Un des arguments des défenseurs du Métavers est qu’il permettra de rendre les interactions homme-machines plus faciles, plus simples et donc plus accessibles. Notamment, le Métavers pourra permettre à des personnes en difficultés avec le numérique de pouvoir plus simplement,par exemple, effectuer des démarches administratives.
Malheureusement, je ne crois pas du tout à cette promesse. Ce n’est pas parce que nous imitons le monde en 3D qu’il est plus facile d’utilisation.

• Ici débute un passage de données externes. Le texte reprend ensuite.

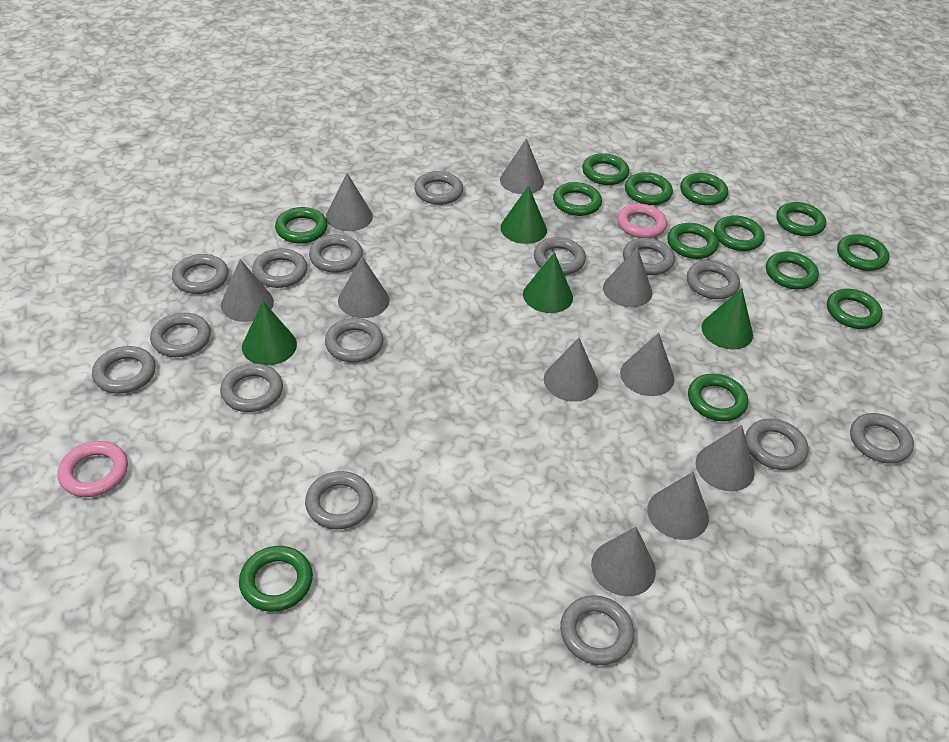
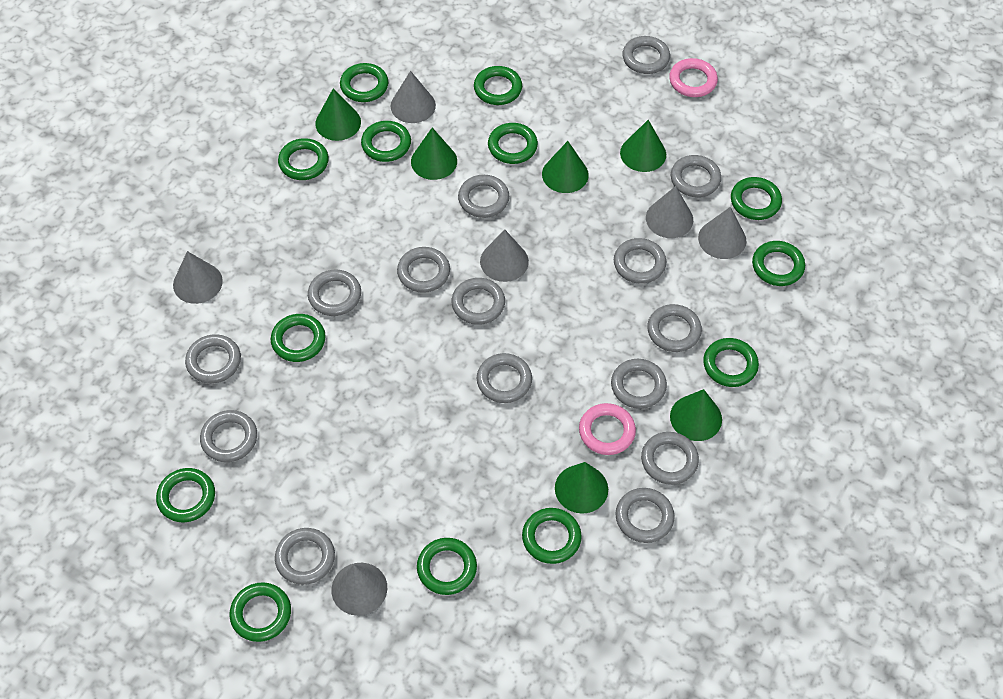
green cone: 4 -> 6
grey cone: 10 -> 6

Au contraire, ça serait même sans doute l’inverse. Car ce que nous prenons pour de la réalité, n’en est, en fait, qu’une mauvaise imitation, très limitée, et obligeant les utilisateurs à un apprentissage qui est loin de reproduire les interactions naturelles de la vie de tous les jours.
Et c’est en cela que je pense que beaucoup de pronostiqueurs se trompent sur l’utilisabilité du Métavers.
Rien n’est naturel dans le Métavers
D’abord, rien n’est naturel dans le Métavers.
Le corps humain est projeté dans un univers dans lequel tous ses sens sont trompés. Seule la vision est à peu près respectée, mais pour le reste, tout est factice : l’odorat n’est pas sollicité (même si j’ai déjà vu un prototype de casque capable de reproduire certaines odeurs), les sons sont spatialisés, la température n’est pas rendue, l’espace dans lequel se meut l’utilisateur est distendue par rapport à la réalité des déplacements.
Tout cela demande une adaptation de l’utilisateur, notamment au niveau de l’équilibre. C’est un des effets les plus rebutants des casques de VR : la sensation de nausée, dû au décalage entre ce qui est vu et ce qui est réellement vécu par le corps. Quelques études commencent à sortir sur ce sujet et elles montrent que c’est encore un problème prédominant.
Qui plus est, même si quelques personnes pourraient être aptes à porter un casque longtemps pendant la même journée, ça ne sera sûrement pas le cas pour la majorité des utilisateurs. Outre le fait que ça sera sûrement très inconfortable, mais avec des progrès dans ce domaine, le fait d’être occulté du reste de votre environnement pose de sérieux problèmes sociaux que le casque de VR ne pourra pas empêcher.
Une ergonomie loin d’être parfaite
La deuxième difficulté réside dans l’interactivité du casque en lui même… ou plutôt de ce qu’il y a à l’intérieur.
Pour l’avoir essayé, l’Oculus, le casque de Méta, n’offre pas pour l’instant une ergonomie satisfaisante. De nombreux progrès restent à faire, notamment dans les interfaces internes qui obligent à viser avec un rayon des boutons qui se trouvent (virtuellement) à plusieurs mètres de l’utilisateur.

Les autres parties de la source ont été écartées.